Après le tsunami du coronavirus, le temps des Eurobonds est venu

, par Alberto Majocchi , Alfonso Iozzo

« La dette publique, si elle n’est pas excessive sera une bénédiction pour la Nation. Elle sera un ciment de notre union. Elle rendra en outre nécessaire un impôt à un taux qui, sans être confiscatoire, sera un encouragement pour l’industrie » (Alexander Hamilton, 1781).

Concernant les conséquences de la crise du Covid-19 sur les économies et les finances publiques des États membres de l’UE, plusieurs positions ont émergé qui appellent quelques observations préliminaires. En premier lieu, nous nous dirigeons désormais vers une approbation officielle des Eurobonds. Les manuels de finance publique mentionnent la possibilité d’émettre de la dette pour financer les conflits. La lutte contre le coronavirus est une guerre : le recours à la dette semble donc inévitable. La seule question est de fixer les modalités pour atteindre le meilleur résultat.

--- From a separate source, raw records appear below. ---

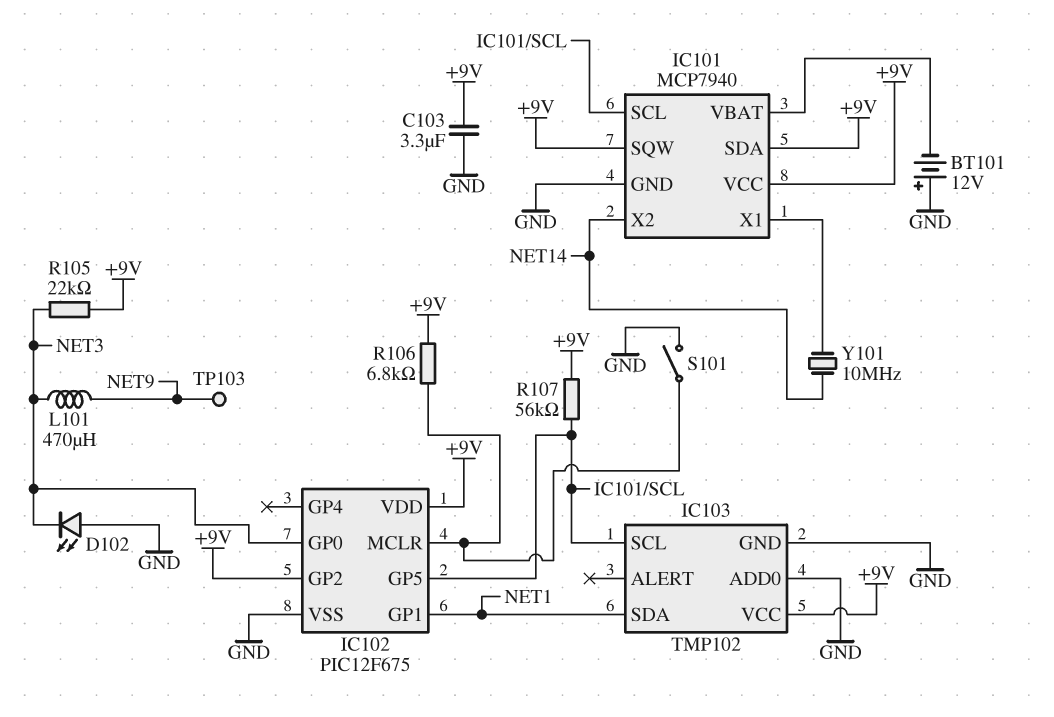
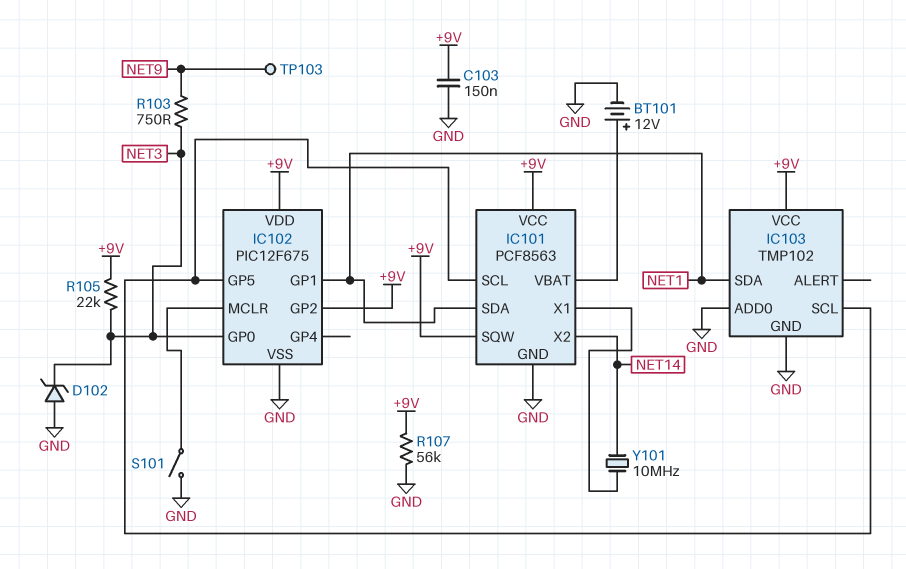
BT101: 12V (plus GND, minus IC101/VBAT) -> 12V (plus IC101/VBAT, minus GND)
C103: 3.3uF (+9V, GND) -> 150nF (+9V, GND)
D102: LED (A GND, K NET3) -> zener (A GND, K NET3)
IC101: MCP7940 -> PCF8563
IC101 pin SDA: +9V -> NET1
L101: 470uH (NET3, NET9) -> none
R103: none -> 750 (NET3, NET9)
R106: 6.8k (+9V, IC102/MCLR) -> none
R107: 56k (+9V, IC101/SCL) -> 56k (+9V, GND)

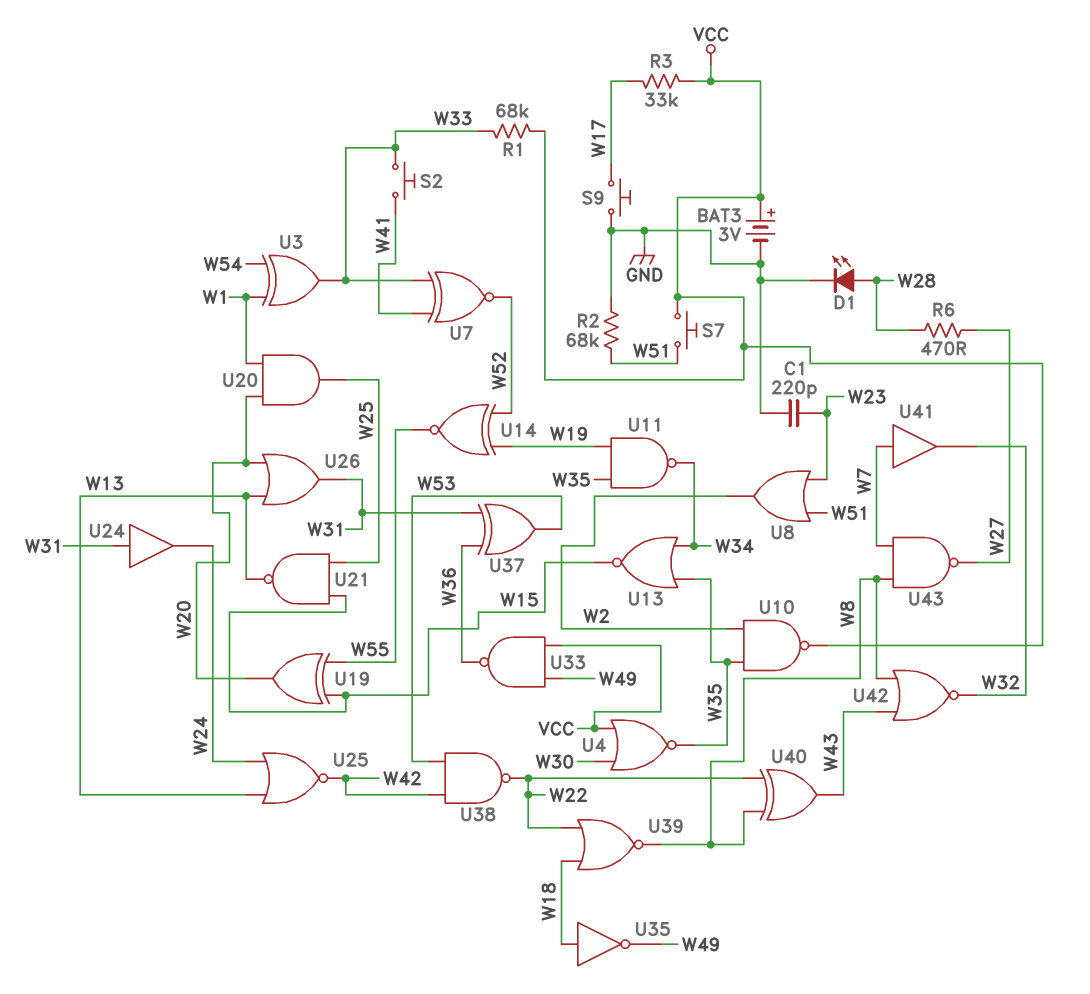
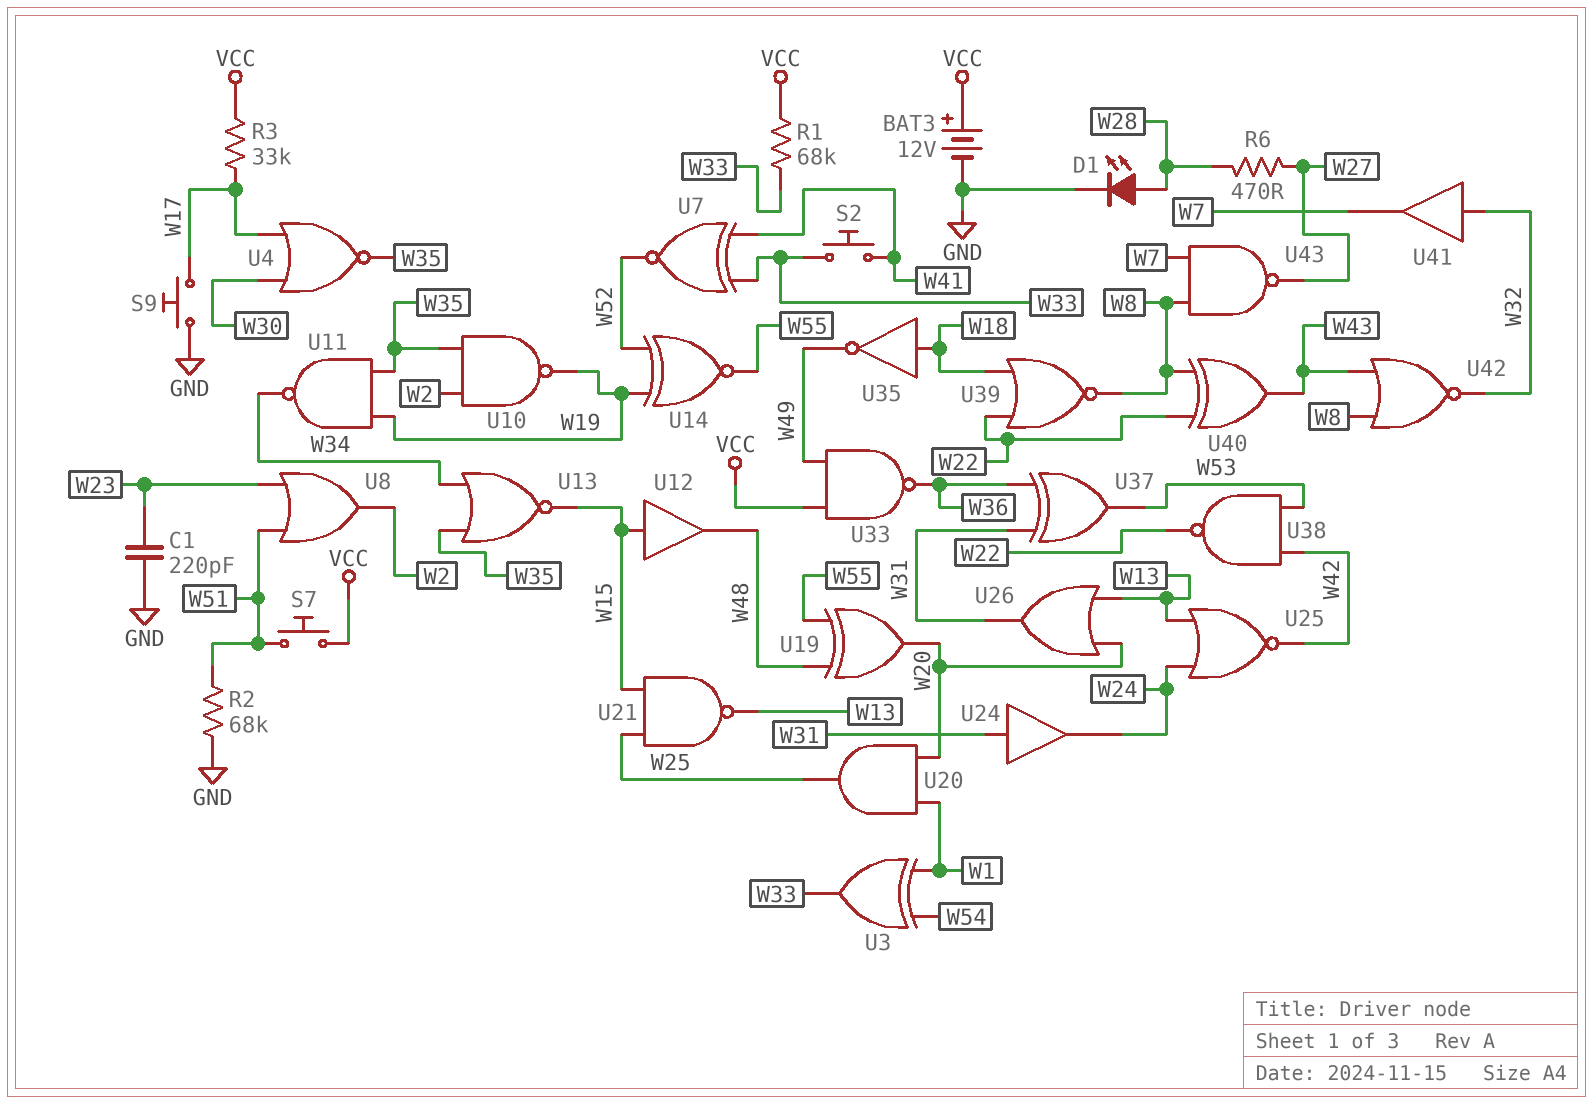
BAT3: 3V (plus VCC, minus GND) -> 12V (plus VCC, minus GND)
U4: NOR (in VCC, in W30, out W35) -> NOR (in W17, in W30, out W35)
U10: NAND (in W2, in W35, out VCC) -> NAND (in W2, in W35, out W19)
U12: none -> buffer (in W15, out W48)
U19: XOR (in W15, in W55, out W20) -> XOR (in W48, in W55, out W20)
U41: buffer (in W7, out W32) -> buffer (in W32, out W7)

Pour financer les dépenses de santé liées à la pandémie, l’intervention de la BCE s’impose. Elle est en effet la seule capable d’agir immédiatement en achetant des obligations publiques en quantité autant que nécessaire pour juguler la pandémie. Nous n’avons pas ici le choix : dans l’urgence tout autre instrument serait inadéquat. La dette publique augmentera, mais tant que les taux d’intérêt demeureront faibles, elle restera soutenable même si elle suppose à terme des politiques d’austérité.

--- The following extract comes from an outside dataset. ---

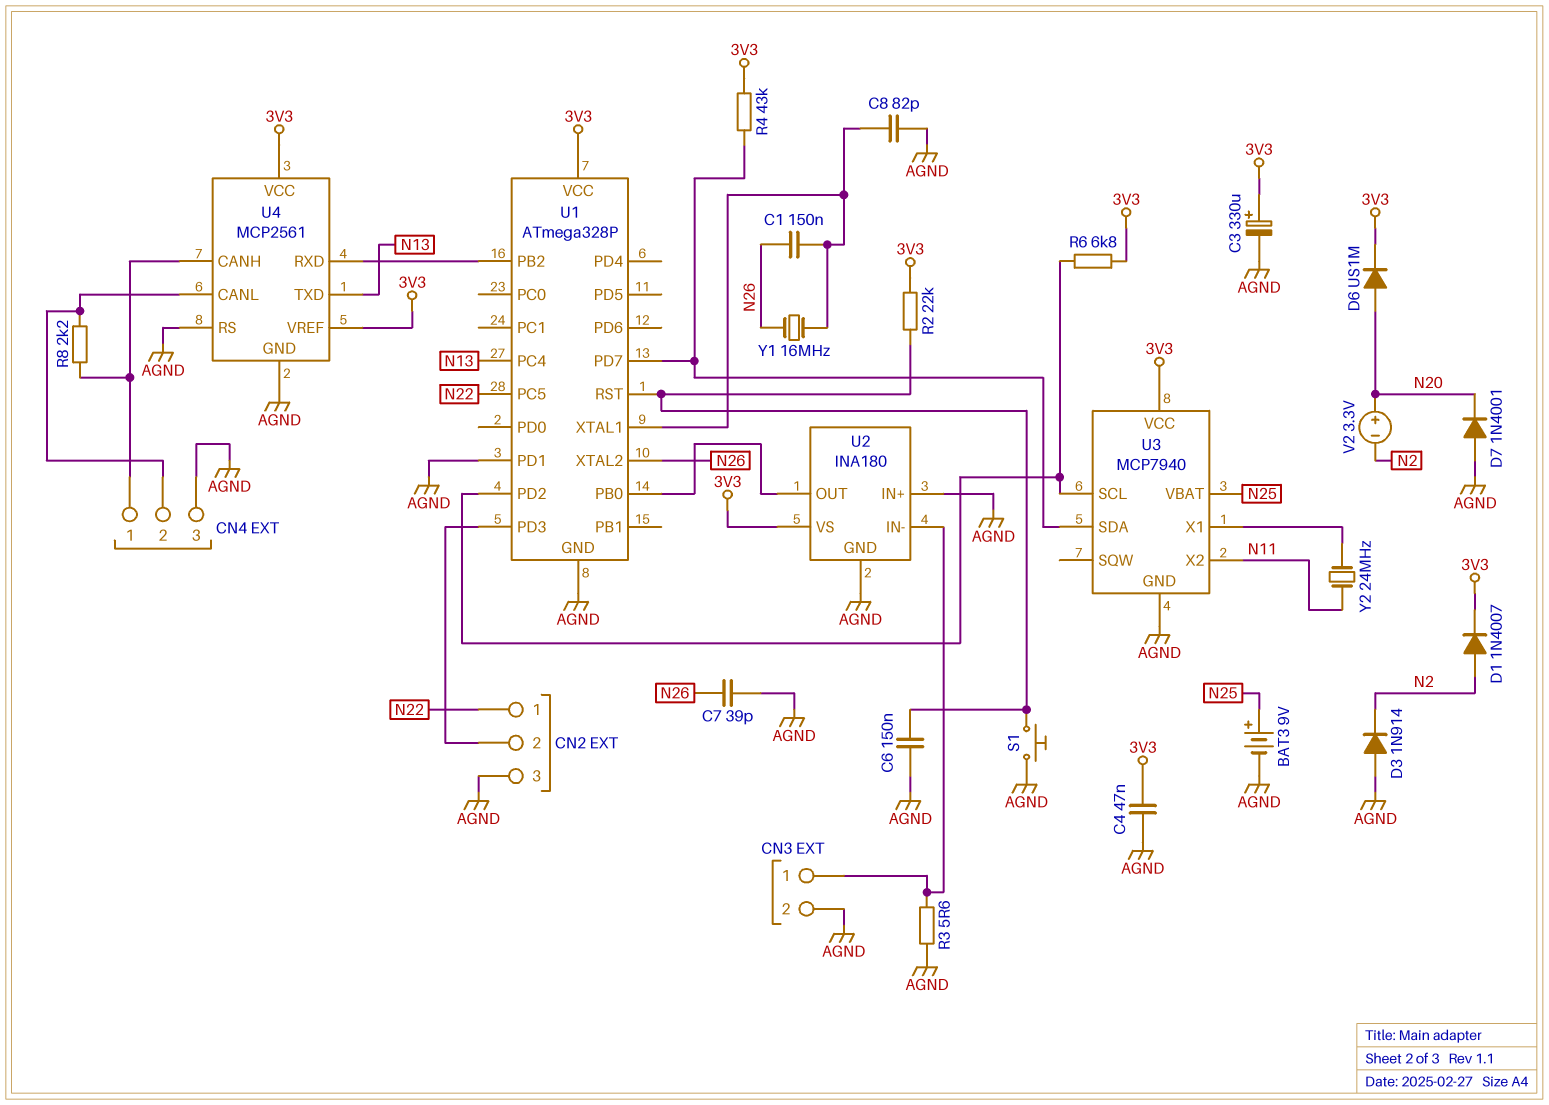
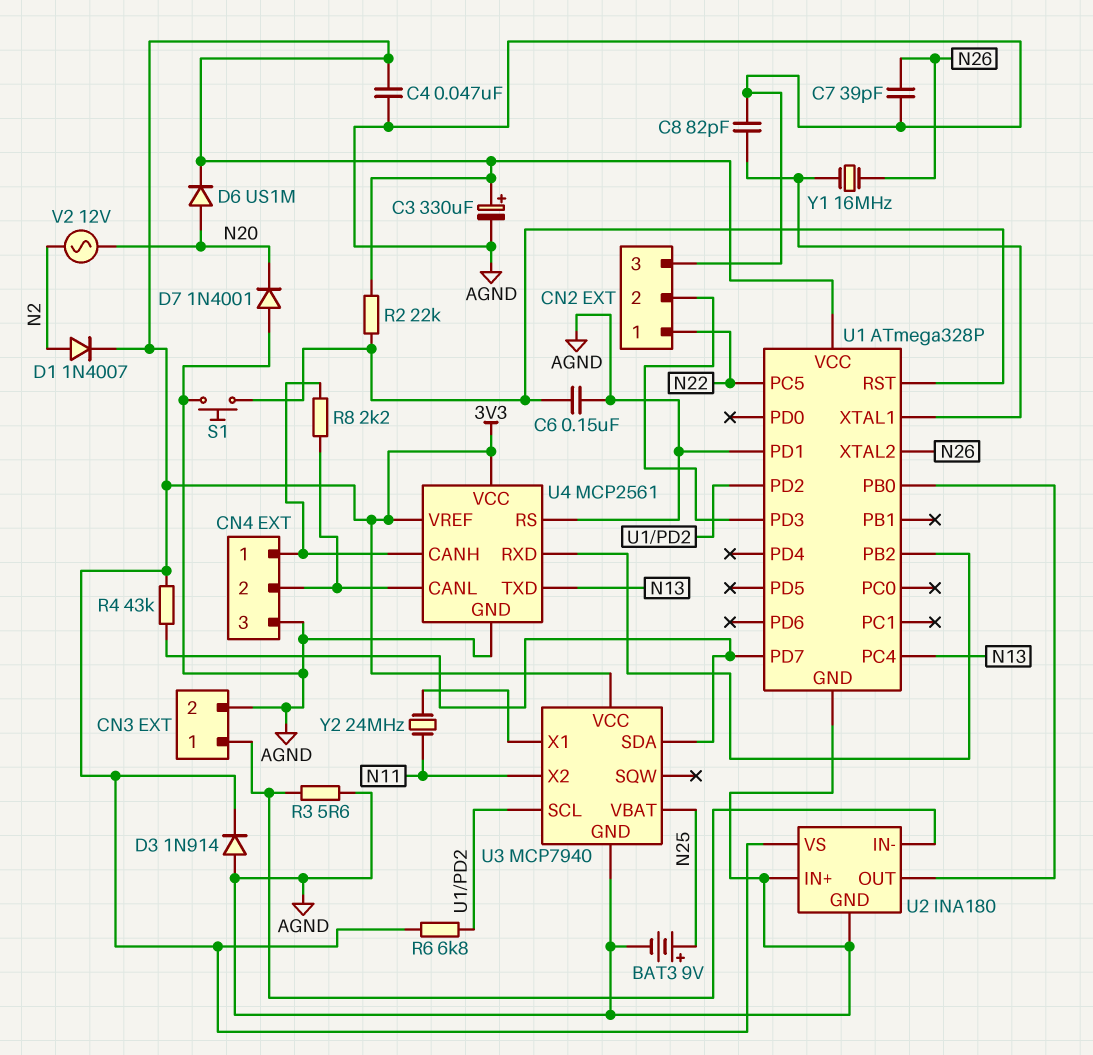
C1: 150nF (N26, U1/XTAL1) -> none
D3: diode 1N914 (A AGND, K N2) -> diode 1N914 (A AGND, K 3V3)
V2: 3.3V (plus N20, minus N2) -> AC 12V (N2, N20)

En ce qui concerne le financement de la reprise après la crise, à la différence de ce qui s’est passé après la deuxième guerre mondiale la reconstruction devra s’affranchir du vieux modèle de développement fondé sur des industries polluantes et inventer une nouvelle économie sans carbone. Le financement de la transition se fera à travers plusieurs canaux et sous différentes conditions. Au démarrage, le financement de la transition écologique, le Green Deal, devrait être confié la Banque Européenne d’Investissement (BEI), appelée à devenir la Banque du climat selon le président von der Leyen. Un deuxième canal de financement concerne les niveaux inférieurs de gouvernement, en particulier les communes qui joueront un rôle décisif dans la mise en place du Green Deal (voir les transports publics, la transformation énergétique des bâtiments, la « mobilité douce », les pistes cyclables, l’urbanisme). Dans ce cas, le financement reviendra au Mécanisme Européen de Stabilité (MES) qui émettra des « titres écologiques » (Sustainable Bonds et non plus des Stability Bonds) qui ne seront donc plus destinés à sauver des États faillis mais à réorienter l’économie sur la voie du développement durable. Les fonds récoltés serviront à faire des prêts à un faible taux. La seule conditionnalité portera sur la compatibilité écologique des investissements ainsi financés. Le MES se financera lui-même sur le marché en émettant des titres assortis de la clause du « senior creditor ». Ces titres seront des actifs financiers sûrs, aptes à satisfaire les besoins toujours croissant du marché mondial des capitaux.

La sortie de la pandémie coïncidera avec le début de la mise en place du modèle économique envisagé dans le Green Deal, lequel exigera des investissements énormes. L’émission des titres qui serviront à les financer sera soumise à deux conditions : a) les investissements devront accroître les actifs publics de telle sorte que les revenus qui en résulteront puissent à la fois rembourser la dette et générer une richesse nouvelle qui servira au bien-être futur de la population européenne (comme le Fonds souverain norvégien basé sur les ressources pétrolières du pays) ; b) l’émission des titres devra être garantie par une capacité fiscale autonome de l’UE. Le plus raisonnable consisterait à étendre le marché des droits à polluer (taxe carbone) à des secteurs dont il est actuellement exclu. Les nouveaux permis mis aux enchères abonderaient le budget de l’UE. En outre, une taxation carbone des produits importés devrait être introduite aux frontières de l’UE, abondant également le budget puisque les droits de douane sont déjà une ressource de l’UE.

Le tsunami du coronavirus devrait ainsi déboucher sur une nouvelle organisation économique et financière de l’UE, orientée prioritairement vers la mise en place du Green Deal et financée principalement par des titres garantis sur ses ressources propres, renforçant ainsi sa capacité financière autonome.